## TO DO
Starting at the line that has "line: (564, 765)" and stopping after the line that has "part: (1426, 1109) -> (1280, 1060), size x0.7", reproduce the listing below exactly; omit everything else.

## SUPPLIED RECORDS
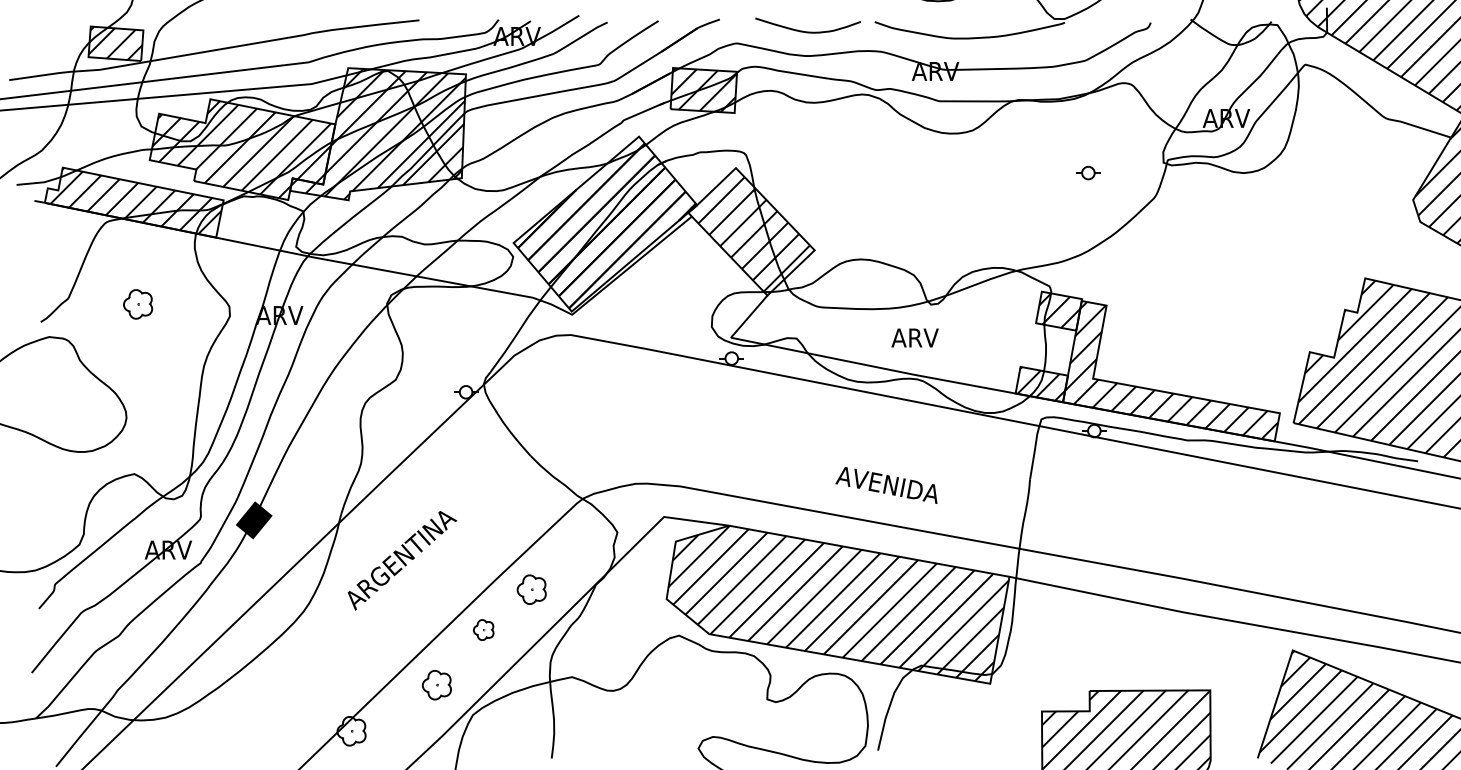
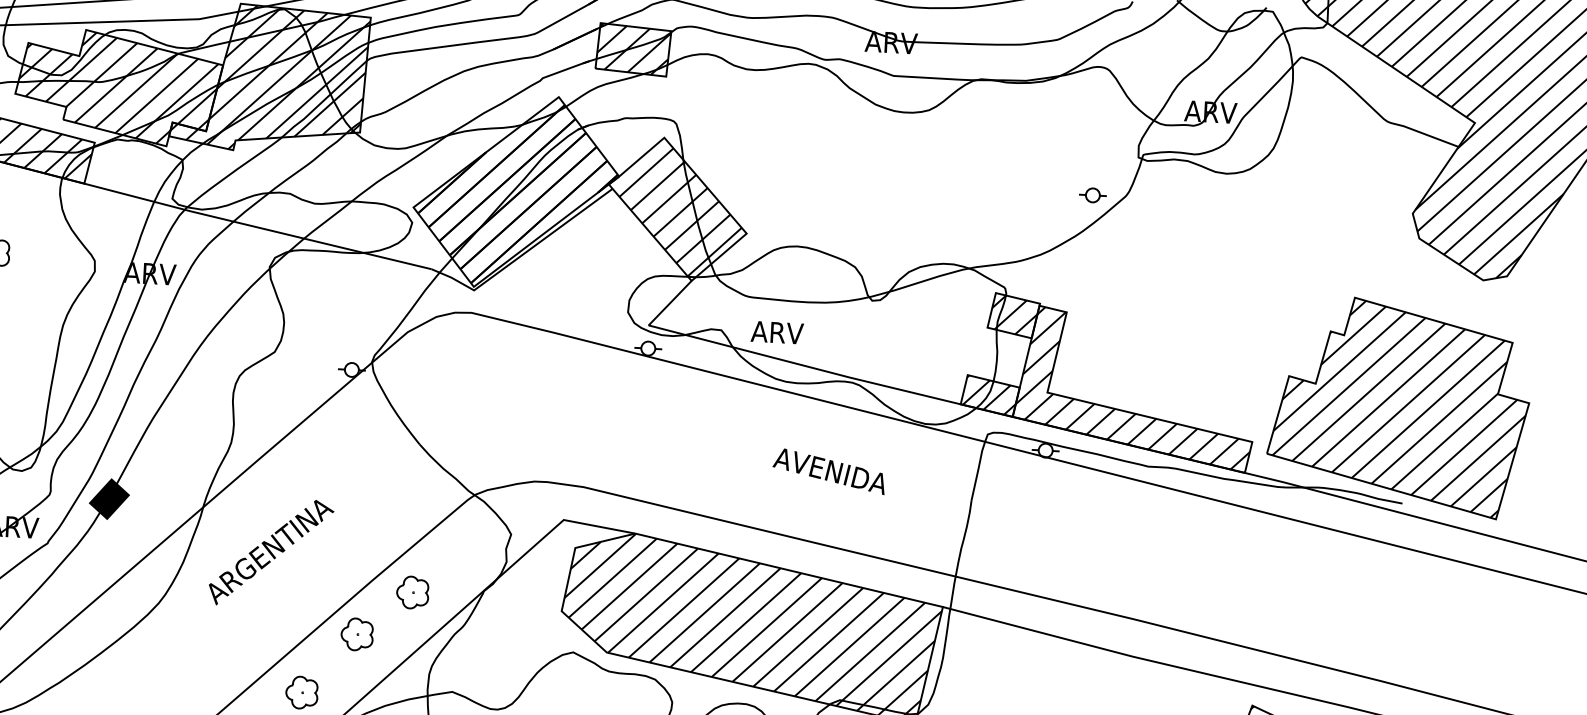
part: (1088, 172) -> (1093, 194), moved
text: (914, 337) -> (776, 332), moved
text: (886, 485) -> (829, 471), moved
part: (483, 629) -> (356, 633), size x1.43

---

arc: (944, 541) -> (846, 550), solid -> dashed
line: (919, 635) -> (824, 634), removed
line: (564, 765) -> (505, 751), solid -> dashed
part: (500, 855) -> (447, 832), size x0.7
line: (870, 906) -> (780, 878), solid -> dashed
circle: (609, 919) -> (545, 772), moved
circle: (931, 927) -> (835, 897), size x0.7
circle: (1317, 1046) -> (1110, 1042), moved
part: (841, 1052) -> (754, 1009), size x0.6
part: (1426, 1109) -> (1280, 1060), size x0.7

--

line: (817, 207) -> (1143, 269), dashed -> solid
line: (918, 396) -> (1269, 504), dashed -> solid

## TASK RESPONSE
line: (564, 765) -> (505, 751), solid -> dashed
part: (500, 855) -> (447, 832), size x0.7
line: (870, 906) -> (780, 878), solid -> dashed
circle: (609, 919) -> (545, 772), moved
circle: (931, 927) -> (835, 897), size x0.7
circle: (1317, 1046) -> (1110, 1042), moved
part: (841, 1052) -> (754, 1009), size x0.6
part: (1426, 1109) -> (1280, 1060), size x0.7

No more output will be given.